Ça l'avait toujours amusée, cette grande porte vitrée à glissières. Elle trouvait que ça ressemblait à ses portes des grands magasins. Un magasin, son laboratoire ? Oui et non. Pas d'étal de marchandise ici mais tout un fatras de flacons et de tubes à essais, pas de caisses enregistreuses mais des machines toutes aussi bruyantes qui envoyaient les reflets de leurs voyants rouges et verts au plafond. Un plafond – et des murs – blanc. Carrelage blanc. Tables et étagères blanches. Seul contrastait, avec cette austérité aseptisée, le contenu des bocaux, échantillons étiquetés. Un fatras organisé et dans lequel seule la propriétaire des lieux était capable de s'y retrouver. Elle courait d'un écran à l'autre, vérifiait les données en fronçant parfois les sourcils et notait le tout en tapotant sur son clavier à une vitesse ahurissante.
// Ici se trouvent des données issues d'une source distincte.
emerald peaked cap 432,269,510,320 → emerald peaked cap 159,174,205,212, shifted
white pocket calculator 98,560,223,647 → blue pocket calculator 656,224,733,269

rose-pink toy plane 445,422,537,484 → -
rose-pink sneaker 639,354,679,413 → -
Habitude, méthode, rigueur. Et si vous l'aviez observé depuis les caméras de surveillance, vous l'auriez trouvée aussi austère que son laboratoire.
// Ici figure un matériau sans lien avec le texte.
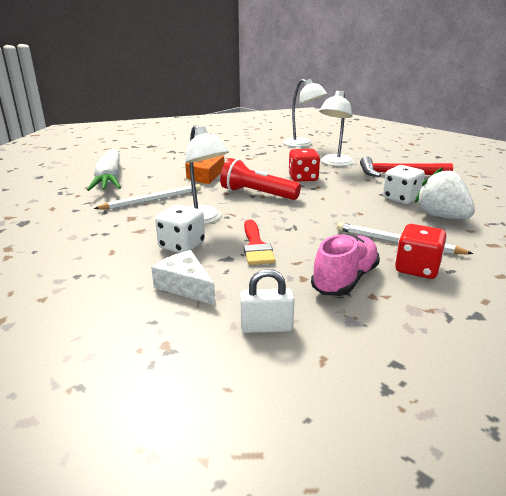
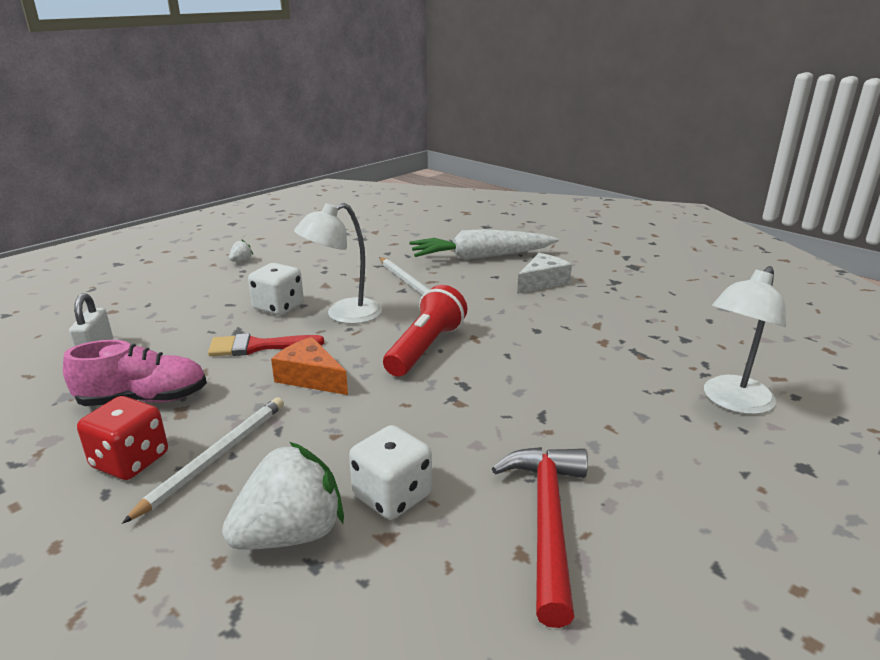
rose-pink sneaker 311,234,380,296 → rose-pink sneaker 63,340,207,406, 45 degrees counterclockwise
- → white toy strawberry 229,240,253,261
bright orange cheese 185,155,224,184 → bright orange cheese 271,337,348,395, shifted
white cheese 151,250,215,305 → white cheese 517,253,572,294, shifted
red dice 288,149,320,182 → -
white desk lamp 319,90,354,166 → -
Les pas claquèrent, lents et assurés, se frayant un passage entre les tables.
« Tu arrives juste à point, je viens d'identifier ton mystérieux inconnu. » sourit Gaëlle.
Assise à son bureau – et pour le coup, c'était un vrai bureau parfaitement ordonné – elle jeta un regard bienveillant par dessus ses lunettes en demi-lune à son visiteur. Aaron, chef du P.S.Q.N., autrement dit pour les non initiés, le Pôle de Sécurité du Quartier Nord. Elle avait parfois affaire à lui, malgré le fait qu'elle ne dépende pas de sa juridiction. En réalité, c'était Aaron qui venait à elle lorsqu'il avait un service à lui demander. Lors d'une enquête épineuse, lors d'un doute, ou lorsque, comme aujourd'hui, il souhaitait voir analyser un prélèvement sans risquer que ce dernier ne se perde en cours de route. C'est que, tous ses hommes n'étaient pas l'incarnation de l'honnêteté et il valait mieux, parfois, se déplacer en personne. Comme le disait l'expression : « on n'est jamais mieux servit que par soi-même ». Gaëlle était intègre et il lui faisait une entière confiance. Pour dire la vérité, son objectivité était clairement remise en cause si l'on considérait le fait que la jeune femme était en réalité sa filleule...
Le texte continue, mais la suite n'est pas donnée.